Don’t forget to add the StreetViewActivity to your Manifest:

<activity
       android:name=".MapsActivity"
       android:label="@string/title_activity_maps">
       <intent-filter>
           <action android:name="android.intent.action.MAIN" />

           <category android:name="android.intent.category.LAUNCHER" />
       </intent-filter>
   </activity>
   <activity android:name=".StreetViewActivity"></activity>
</application>

Finally, we need to implement launchStreetView in our MapsActivity, so that android:onClick=”launchStreetView” triggers the StreetViewActivity class:

import android.content.pm.PackageManager;
import android.os.Bundle;
import android.support.v4.content.ContextCompat;
import android.support.v7.app.AppCompatActivity;
import com.google.android.gms.common.api.GoogleApiClient;
import com.google.android.gms.maps.GoogleMap;
import android.view.Menu;
import android.view.MenuInflater;
import android.view.MenuItem;
import com.google.android.gms.maps.OnMapReadyCallback;
import com.google.android.gms.maps.SupportMapFragment;
import android.content.Intent;
import android.view.View;

public class MapsActivity extends AppCompatActivity implements
       OnMapReadyCallback, GoogleApiClient.ConnectionCallbacks {

   private GoogleMap mMap;

   @Override
   protected void onCreate(Bundle savedInstanceState) {
       super.onCreate(savedInstanceState);
       setContentView(R.layout.activity_maps);

       SupportMapFragment mapFragment = SupportMapFragment.newInstance();
       getSupportFragmentManager().beginTransaction()
           .add(R.id.map, mapFragment).commit();
       mapFragment.getMapAsync(this);
   }

   @Override
   public boolean onCreateOptionsMenu(Menu menu) {

       MenuInflater inflater = getMenuInflater();
       inflater.inflate(R.menu.maps_menu, menu);
       return true;
   }

   @Override
   public boolean onOptionsItemSelected(MenuItem item) {
       switch (item.getItemId()) {
           case R.id.normal:
             mMap.setMapType(GoogleMap.MAP_TYPE_NORMAL);
             return true;
           case R.id.hybrid:
             mMap.setMapType(GoogleMap.MAP_TYPE_HYBRID);
             return true;
           case R.id.terrain:
             mMap.setMapType(GoogleMap.MAP_TYPE_TERRAIN);
             return true;
           case R.id.satellite:
             mMap.setMapType(GoogleMap.MAP_TYPE_SATELLITE);
             return true;
           default:
             return super.onOptionsItemSelected(item);
       }
   }

   @Override
   public void onMapReady(GoogleMap googleMap) {
       mMap = googleMap;

       if (ContextCompat.checkSelfPermission(this,
              android.Manifest.permission.ACCESS_COARSE_LOCATION)
              == PackageManager.PERMISSION_GRANTED) {
           mMap.setMyLocationEnabled(true);
       }
   }

   public void onConnected(Bundle bundle) {
//To do//
   }

   @Override
   public void onConnectionSuspended(int i) {

   }

   public void launchStreetView(View view) {
       Intent intent = new Intent(MapsActivity.this, StreetViewActivity.class);
       startActivity(intent);
   }
}

Install this project on your Android device, and give the ‘Street View’ button a tap.

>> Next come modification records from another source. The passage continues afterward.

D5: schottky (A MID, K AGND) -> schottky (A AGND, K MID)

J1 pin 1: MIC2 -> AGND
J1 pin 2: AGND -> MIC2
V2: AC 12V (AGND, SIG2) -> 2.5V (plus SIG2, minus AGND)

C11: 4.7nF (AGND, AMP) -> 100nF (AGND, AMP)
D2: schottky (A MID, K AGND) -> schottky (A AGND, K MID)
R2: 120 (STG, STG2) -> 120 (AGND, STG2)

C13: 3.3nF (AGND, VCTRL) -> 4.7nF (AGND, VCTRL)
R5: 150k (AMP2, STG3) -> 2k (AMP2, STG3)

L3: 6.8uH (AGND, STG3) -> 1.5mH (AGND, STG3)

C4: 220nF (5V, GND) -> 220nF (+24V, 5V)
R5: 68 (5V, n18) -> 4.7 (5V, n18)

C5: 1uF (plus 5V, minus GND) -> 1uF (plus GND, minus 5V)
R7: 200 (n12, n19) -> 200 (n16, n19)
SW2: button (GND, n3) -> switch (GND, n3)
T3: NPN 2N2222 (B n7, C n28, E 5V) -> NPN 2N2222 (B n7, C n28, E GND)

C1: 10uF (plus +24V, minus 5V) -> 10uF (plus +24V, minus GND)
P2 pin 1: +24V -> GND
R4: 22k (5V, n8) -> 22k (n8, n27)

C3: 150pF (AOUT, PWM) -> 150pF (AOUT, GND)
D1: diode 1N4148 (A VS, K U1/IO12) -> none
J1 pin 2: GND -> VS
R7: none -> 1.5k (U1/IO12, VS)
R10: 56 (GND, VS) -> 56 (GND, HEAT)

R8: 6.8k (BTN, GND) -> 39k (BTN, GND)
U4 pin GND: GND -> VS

Your application should respond by launching a new Activity displaying a 360 degree panorama of the London Eye.

Wrapping Up

In this article, we explored a few ways of enhancing your app’s Google Maps content, by adding support for Street View, multiple map styles, and reverse geocoding – but these are still just a few of the features that the Google Maps API has to offer.